Comparison of the effects of N6-methyldeoxyadenosine and N5-methyldeoxycytosine on transcription from nuclear gene promoters in barley.

Methylation of deoxycytosine residues in plant nuclear DNA at CpG dinucleotides is generally assumed to suppress transcription, while deoxyadenosine methylation on recombinant reporter gene constructs transiently introduced into plant cells increases expression by uncharacterized mechanisms. A particle bombardment transient expression system was used in intact barley aleurone layers to quantitate the effects of CpG and A methylation on transcription from well-characterized hormone-regulated alpha-amylase promoters. Methylation of C in all CpG pairs had little effect on transcription. In contrast, the presence of methylated A residues in the sequence GATC scattered in the reporter plasmid outside of the promoter increased transcription two- to fivefold, regardless of the strength of the promoter, and proper hormonal regulation of transcription was maintained.
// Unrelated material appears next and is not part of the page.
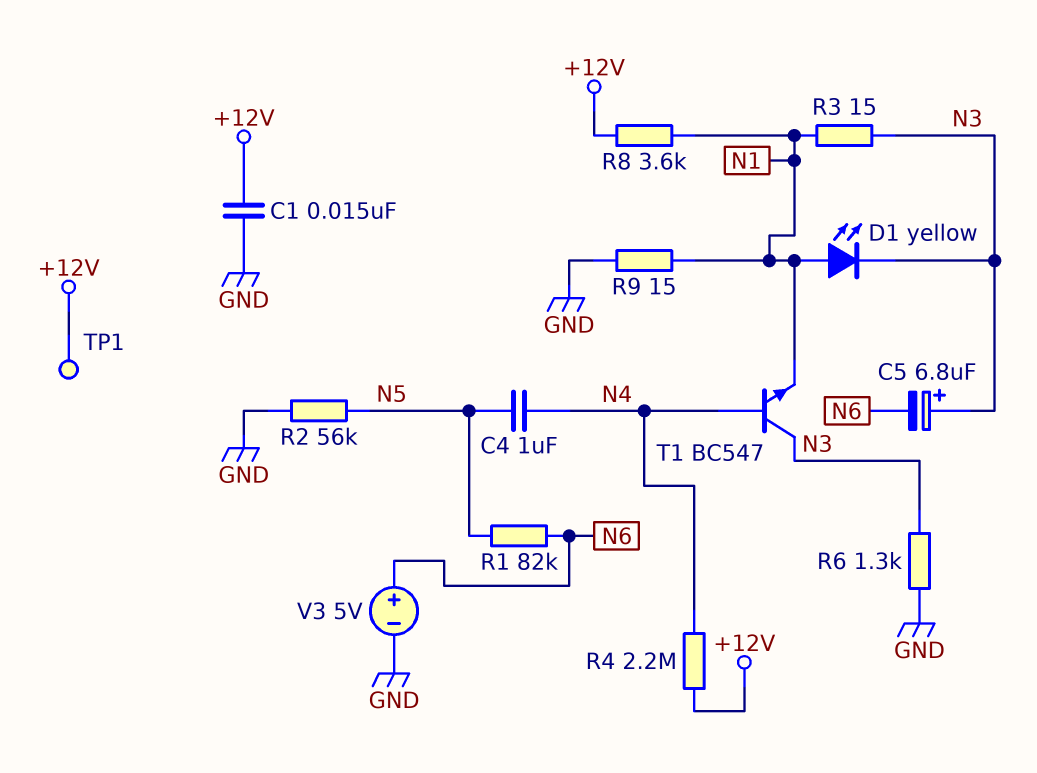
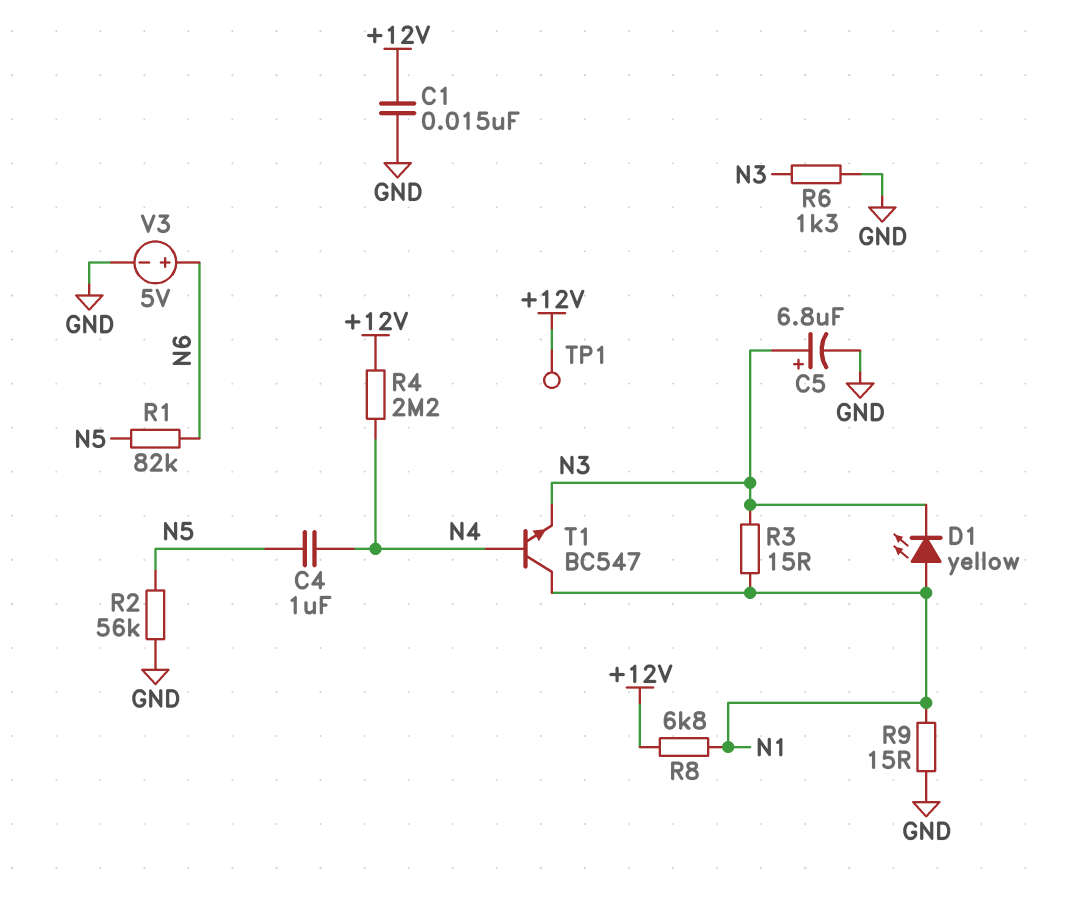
C5: 6.8uF (plus N3, minus N6) -> 6.8uF (plus N3, minus GND)
R8: 3.6k (+12V, N1) -> 6.8k (+12V, N1)
T1: NPN BC547 (B N4, C N3, E N1) -> NPN BC547 (B N4, C N1, E N3)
The methyl-dA effect was similar when the amount of reporter construct DNA used was varied over a 20-fold range, beginning with an amount that gave only a small increment of expression above background. Similar enhancing effects for methyl-dA were seen with the CaMV 35S, maize Adh1, and maize ubiquitin promoters, though the magnitude varied for each individual promoter. Methyl-dA did not detectably affect plasmid DNA stability in aleurone cells in transient expression experiments because the enhancing effect of methyl-dA on expression was the same regardless of whether the assay was performed at 12 h or 40 h. Several proteins in wheat germ nuclear extracts bound preferentially to methylated DNA as assessed by gel retardation assays; one showed preferential binding to methyl-dA rather than methyl-CpG residues. The data indicate that the presence of methyl-dA in the vicinity of active promoters enhances transcription of nuclear genes in barley in a manner independent of the strength of the promoter. This effect may be mediated by a methyl-dA-binding protein.